Con chiarezza meridiana Martí scrisse: “È aspra e nauseabonda una campagna presidenziale negli USA. Da maggio, prima che ogni partito scelga i suoi candidati, la contesa inizia. I politici di professione, posti a far andare gli eventi dove più conviene loro, non cercano per candidato alla presidenza quell’uomo illustre la cui virtù sia da premiare, o i cui i talenti possano fare il bene del paese, bensì quello che per abilità o fortuna o condizioni speciali possa, anche se macchiato, assicurare più voti al partito e più influenza nell’amministrazione a coloro che contribuiscono a nominarlo e a farlo vincere”.
Sembra che Martí sia presente oggi nello scenario elettorale USA, perché l’elezione di Trump come candidato alla presidenza è un ritratto esatto di quanto detto nel 1885 dall’apostolo dell’indipendenza di Cuba.
Scriveva inoltre in quel periodo: “Sicuri del trionfo e dell’impunità, in accordo con le dichiarazioni scritte e parlate dai repubblicani più illustri, non c’è abuso pubblico, violazione, frode, corruzione, rapina e furto, che il partito repubblicano non copra o incoraggi”.
Una simile descrizione fece del partito democratico, nell’aprile del 1884, quando pubblicò a New York quanto segue: “Il partito democratico, dove comanda, insegna corruzioni uguali a quelle che screditano i repubblicani: non ci sono corruzioni, truffe e depredazioni maggiori di quelle che si commettono pubblicamente negli uffici pubblici dei democratici che comandano nella città di New York”.
Martí non si sbagliò nelle sue analisi sugli USA, il loro sistema politico e le ambizioni di appropriarsi dell’America Latina.
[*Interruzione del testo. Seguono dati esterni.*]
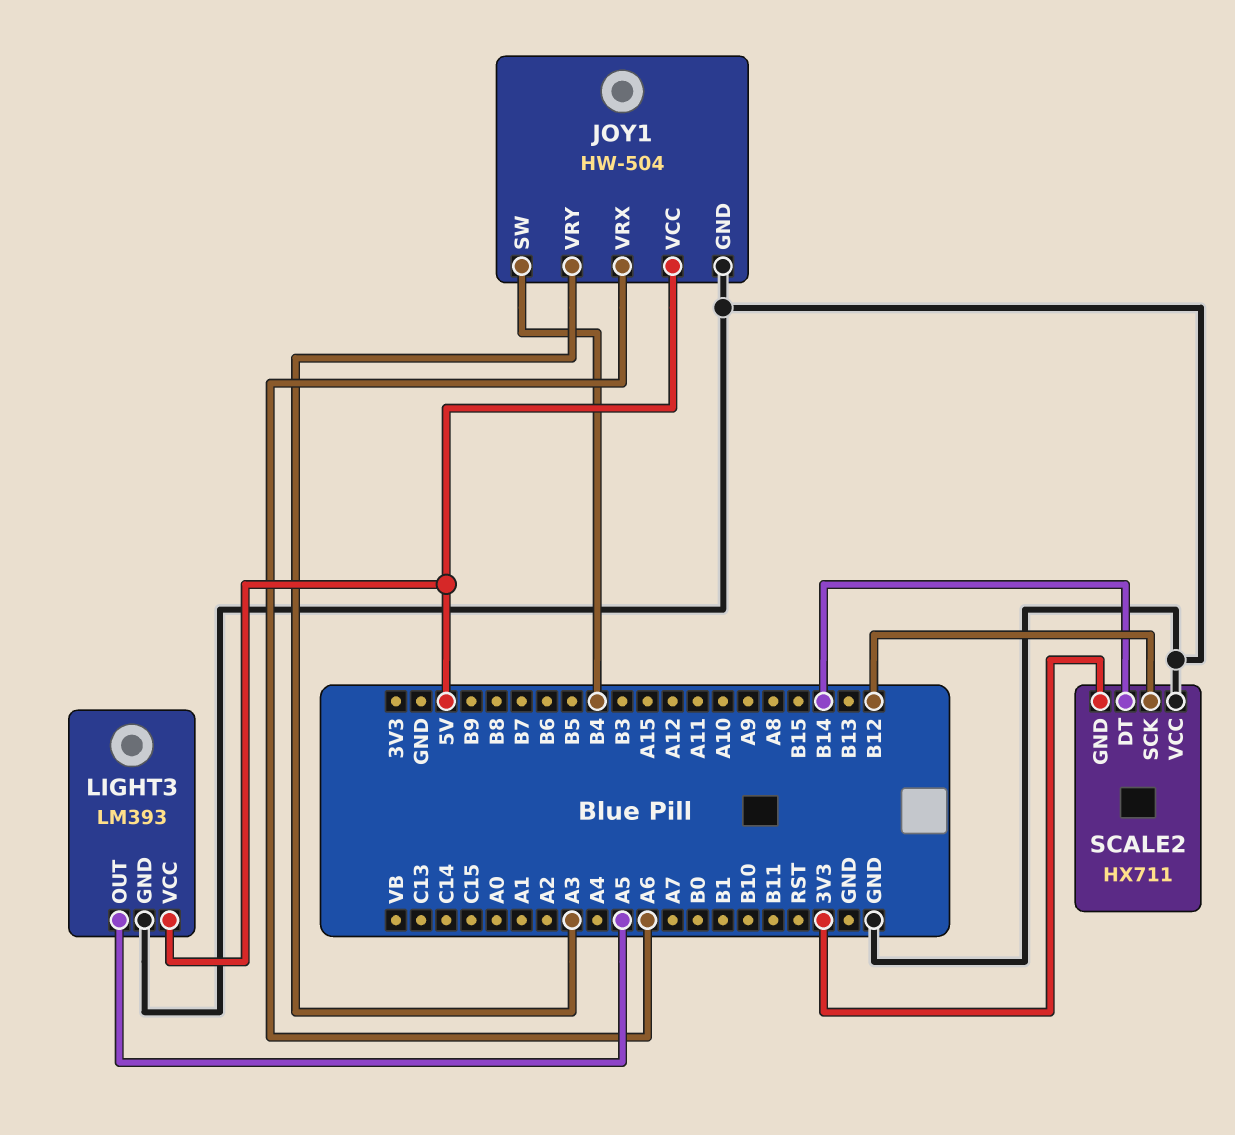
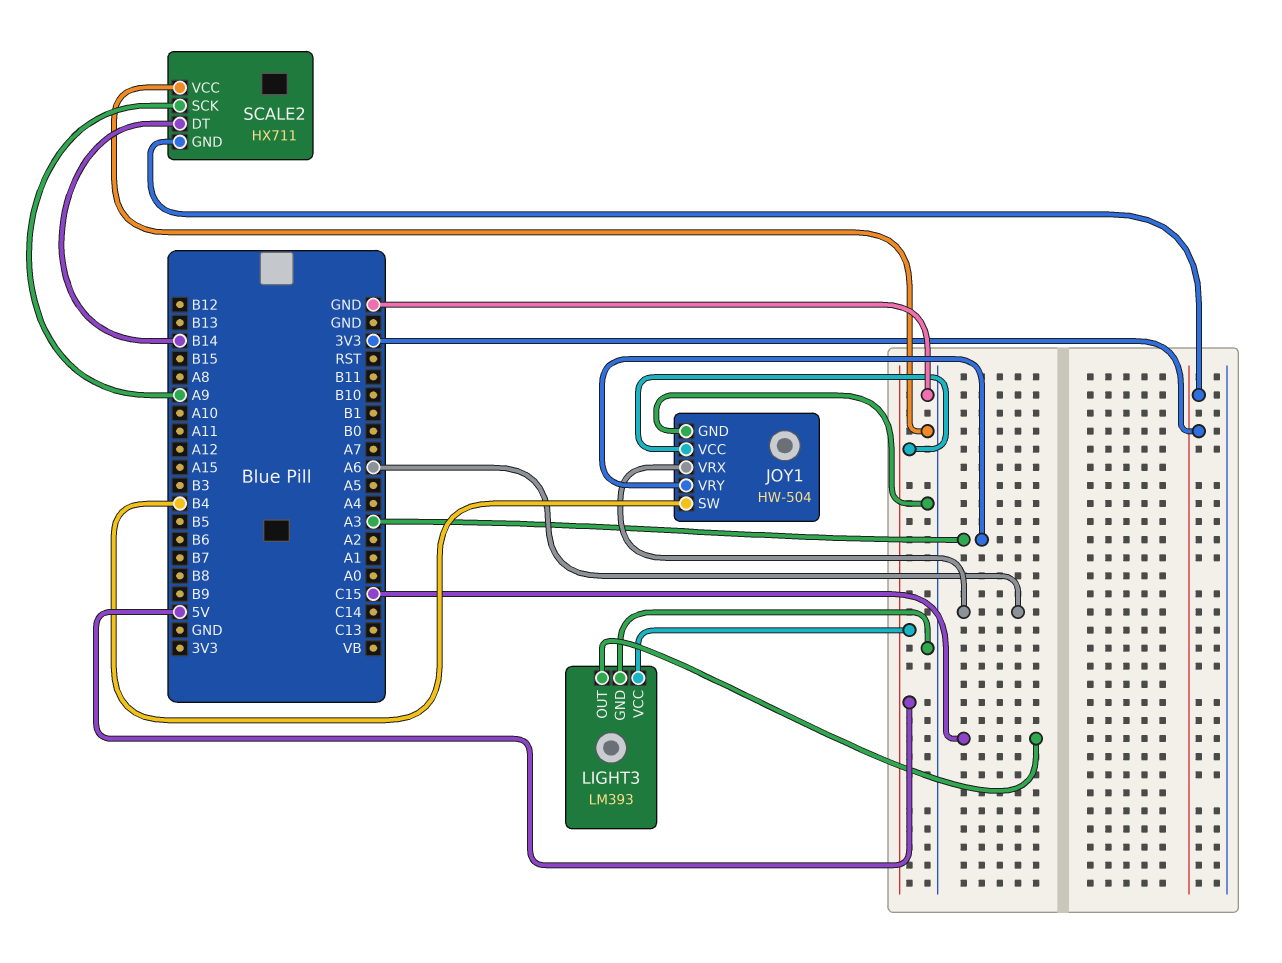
LIGHT3 pin OUT: A5 -> C15
SCALE2 pin SCK: B12 -> A9

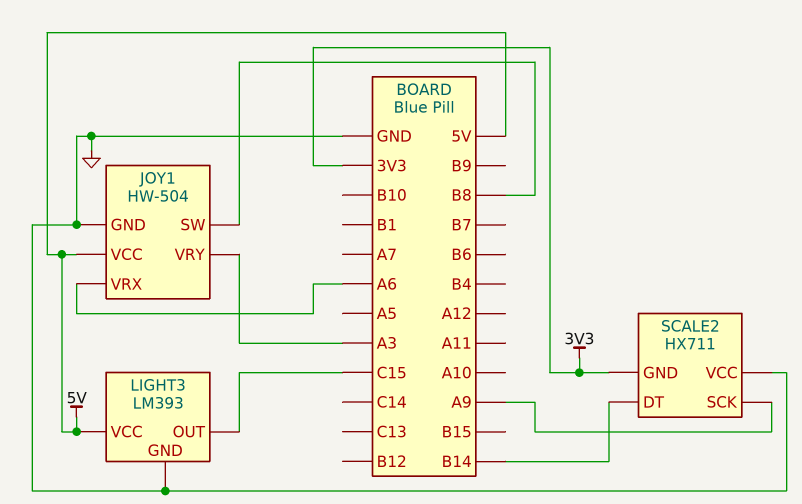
JOY1 pin SW: B4 -> B8

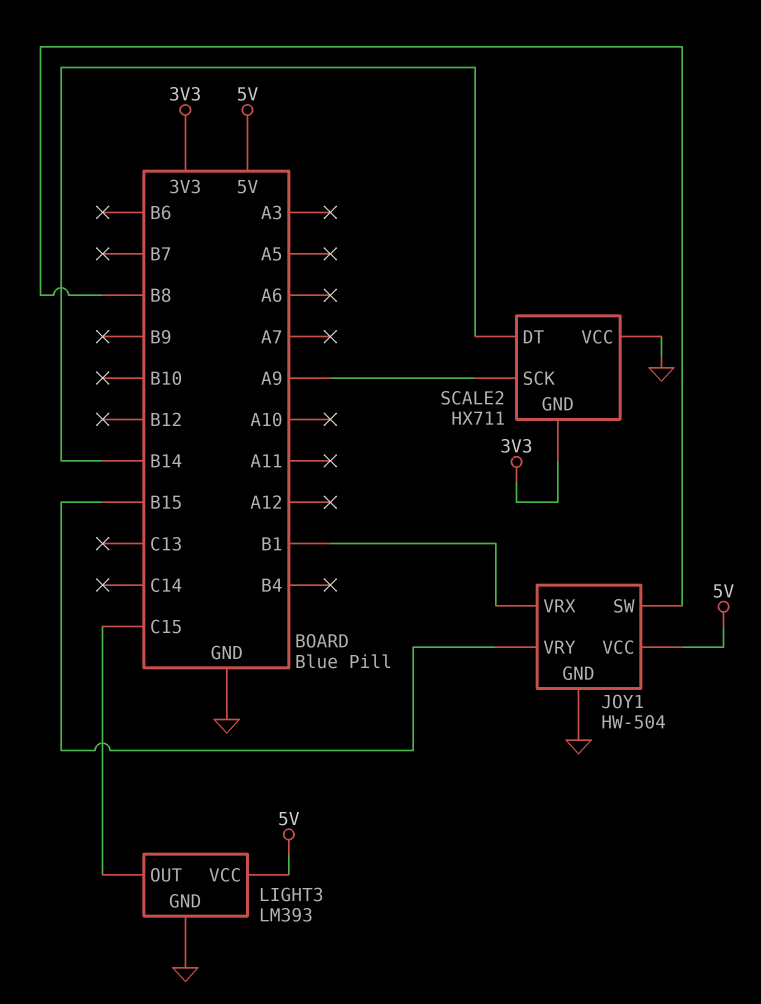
JOY1 pin VRX: A6 -> B1
JOY1 pin VRY: A3 -> B15

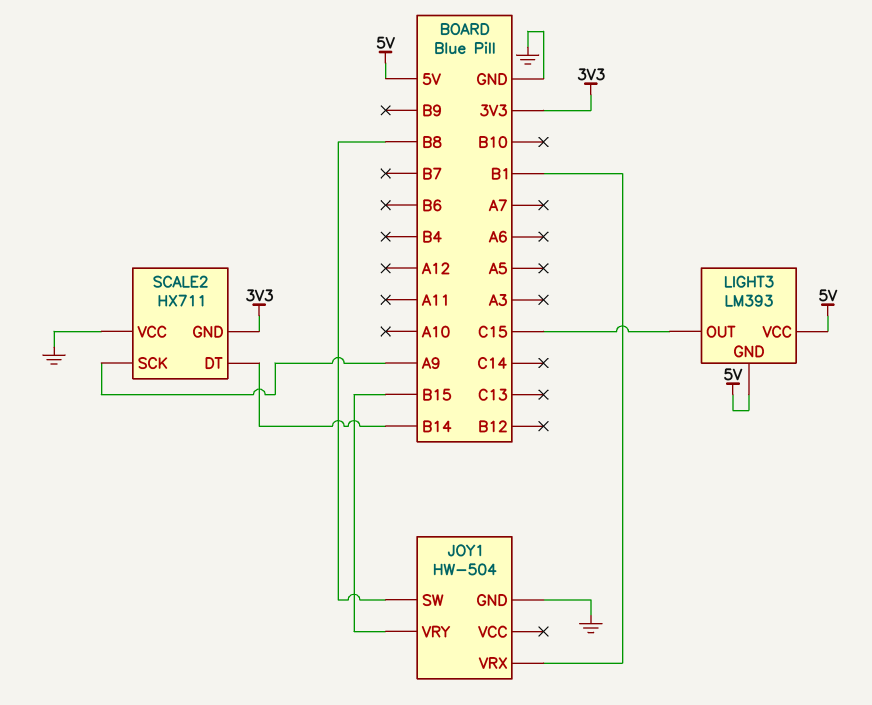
JOY1 pin VCC: 5V -> none
LIGHT3 pin GND: GND -> 5V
Per questo esponeva senza timore: “Nel midollo sta il vizio, in cui la vita non ha più in questa terra altro scopo che l’accumulazione della fortuna, in cui il potere di votare risiede in coloro che non hanno la capacità di votare”.
Oggi più che mai dobbiamo studiare il pensiero di Martí per comprendere quel vicino del Nord che ambisce solo ad appropriarsi del nostro paese e per questo intensifica la sua guerra economica, commerciale e finanziaria per seminare disillusione e scoraggiamento nel popolo, a partire dalle limitazioni di ogni tipo, affinché questo incolpi il sistema socialista di essere incapace di soddisfare i propri bisogni, mentre persiste nel tagliare tutte le entrate di denaro fresco.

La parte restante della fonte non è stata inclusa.